Introduction

Named after the ophthalmologist, Takayasu.

Begins in the second decade.

Delay from onset to diagnosis is 15 months.

Aetiopathogenesis

The hypothesized mechanisms are TB, viral infections, autoimmunity and genetic factors.

Histology

Panarteritis in acute phase.

Fibrosis of all layers in chronic phase leads to stenosis. Lack of fibrosis leads to aneurysms.

Patchy affection with skipped areas.

Clinical phases

Early phase- inflammation

Vascular phase- stenosis (93%) or aneurysm (7%)

Burnt out phase- remission

Classification

Ishikawa classification- into groups. I – uncomplicated. II- single complication (A- mild/moderate, B- severe). III- two or more complications. Complications included are AR, aneurysm, retinopathy and hypertension.

American College of Rheumatology criteria- 3 out of 6 of the following needed to diagnose TA. Age < 40 yrs, claudication, decreased brachial pulse, arm BP difference > 10 mmHg, aortic or subclavian bruit and arteriogram showing aortic or branch stenosis not typical for atherosclerosis or fibromuscular dysplasia.

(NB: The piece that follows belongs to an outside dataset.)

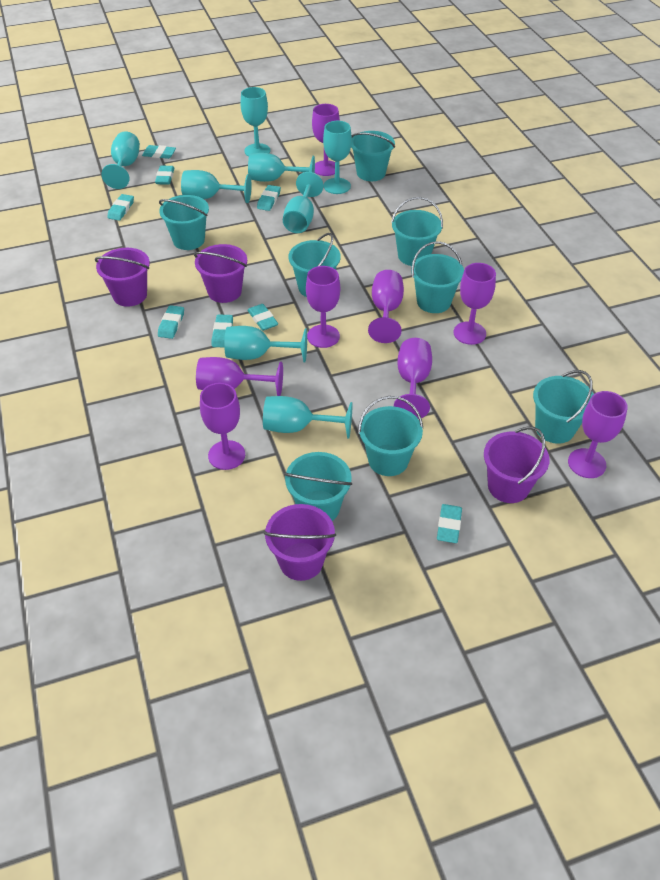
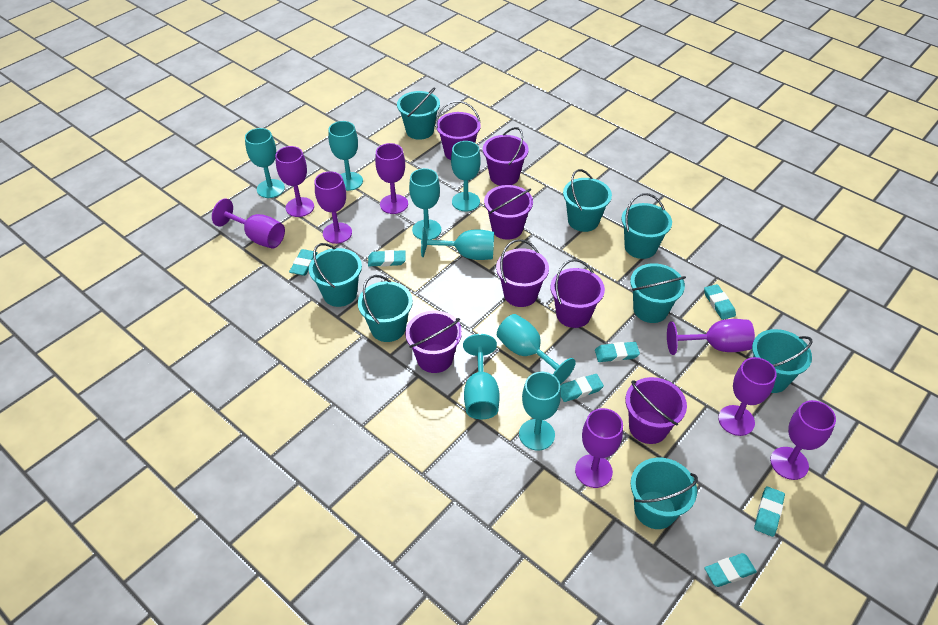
purple bucket: 4 -> 7
turquoise eraser: 8 -> 7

Sharma modified criteria for diagnosis of TA- two major, one major and two minor or four minor needed. Major criteria are left mid subclavian A lesion, right midsubclavian A lesion and characteristic signs and symptoms of > 1 months duration. Minor criteria are carotodynia, hypertension, AR, ESR > 20, pulmonary A lesion, coronary A lesion, distal innominate A lesion, left middle common carotid A lesion, descending thoracic aorta lesion and abdominal aortic lesion.

Serological markers

ESR has low sensitivity and specificity as a marker of disease severity. IL-6, RANTES, MMP-3 and MMP-6 may be useful.

Radiologic findings

ACR classification is as in the figure below. Add C+ or P+ for coronary or pulmonary artery involvement respectively.

 

PET and Doppler are useful for follow-up. Chest X-ray may show linear calcification of aortic arch and descending thoracic aorta.

Treatment

Medical management is with corticosteroids first followed by other immunosuppressive drugs if there is no response [prednisone at 0.7-1 mg/kg/day for 1-3 months, cyclophosphamide (1-2 mg/kg/day), azathioprine (1-2mg/kg/day), or methotrexate (0.3 mg/kg/week)].

Surgical or endovascular treatment for vascular complications.

Follow-up

Active disease is present if at least two of the following four criteria are present (Sabbadini et al, 2001)- systemic features, elevated ESR, signs and symptoms of vascular ischaemia or inflammation and typical angiographic features.